The ancient opinion that women who have their menses turn wine and milk, prevent butter from coagulating, and make young pigeons die in the dove-houses, still subsists with the vulgar, as well as lunar influences. It was thought that female purgation was the evacuation of corrupted blood; and that if a man approached his wife at that time, he would necessarily produce leprous and lame children. This notion so strongly prevented the Jews, that in the xxth chapter of Leviticus, the man and woman are both condemned to death, who perform conjugal duty at this critical time.
In fine, the Holy Spirit is so inclinable to conform to vulgar prejudices, that the Savior himself says, That new wine should never be put in old casks, and that the grain must rot to ripen.
St. Paul says to the Corinthians, in persuading them to believe a resurrection, “Thou fool, that which thou sowest is not quickened except it die.” We know very well now, that the grain does not rot in the earth to grow; if it rotted it would not grow; but this error then prevailed: and the holy scriptures deigned to draw useful comparisons from it. This is what St. Jerome calls speaking economically.
All convulsive disorders were looked upon as possessions of the devil, as soon as the doctrine of devils was adopted. Amongst the Romans as well as the Greeks, the epilepsy was called the sacred disorder. Melancholy, attended with a kind of madness, was still a disorder, the cause of which was unknown; those who were seized with it ran barking about the tombs at night. They were called Demoniacs, and amongst the Greeks, Lykantropes. The scripture allows of demoniacs, who wander amongst the tombs.
Guilty people among the Greeks were frequently tormented by furies; they had reduced Orestes to such a state of despair, that he ate one of his fingers in one of his raving fits: they had haunted Alcmeon, Eteocles, and Polinices. The Hellenist Jews, who were instructed in all the Grecian opinions, at length admitted amongst them certain kinds of furies, foul fiends, devils who tormented men. It is true the Sadducees did not acknowledge devils; but the Pharisees received them a short time before the reign of Herod. There were at that time amongst the Jews exorcists, who drove out the devils; they made use of a root, which they put under the nose of the person possessed, and employed a formulary taken from a supposed book of Solomon. They were, at length, so skilful in the driving out devils, that our Saviour, who, according to St. Matthew, was himself accused of driving them out by the power of Beelzebub, grants the Jews the same power, and asks them if it is by means of Beelzebub that they triumph over evil spirits?
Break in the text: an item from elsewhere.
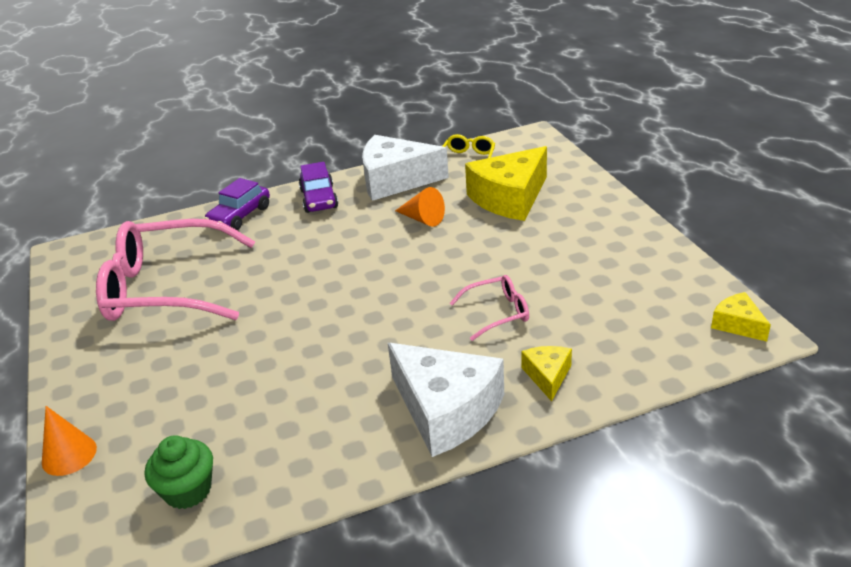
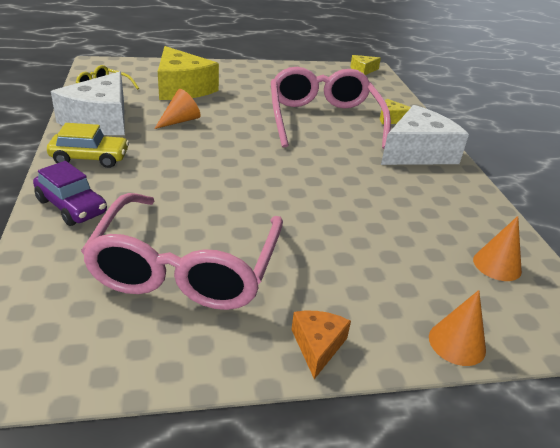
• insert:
Certainly if the Jews, who put Jesus to death, had the power of performing such miracles; if the Pharisees in fact drove out devils, they performed the same prodigies as our Savior operated; they had the gift which Jesus communicated to his disciples; and if they had it not, Jesus conformed himself to the popular prejudices, in deigning to suppose that his implacable enemies, whom he called a race of vipers, had the gift of miracles, and prevailed over demons. It is true that neither the Jews nor the Christians any longer enjoy, at present, that prerogative which was for a length of time so common. There are always exorcists, but we no more meet with devils, or people possessed—so much do things change with time! It was then according to the order of things that people should be possessed; and it is proper there should be none in that situation at present. The necessary prodigies to raise a divine edifice are useless, when it has attained its utmost summit. Every thing on earth is changed; virtue alone never alters; it resembles the light of the sun, which contains scarce any known matter, and which is always pure, ever immutable, when all the elements are incessantly confounded. It is only necessary for us to open our eyes to bless its author.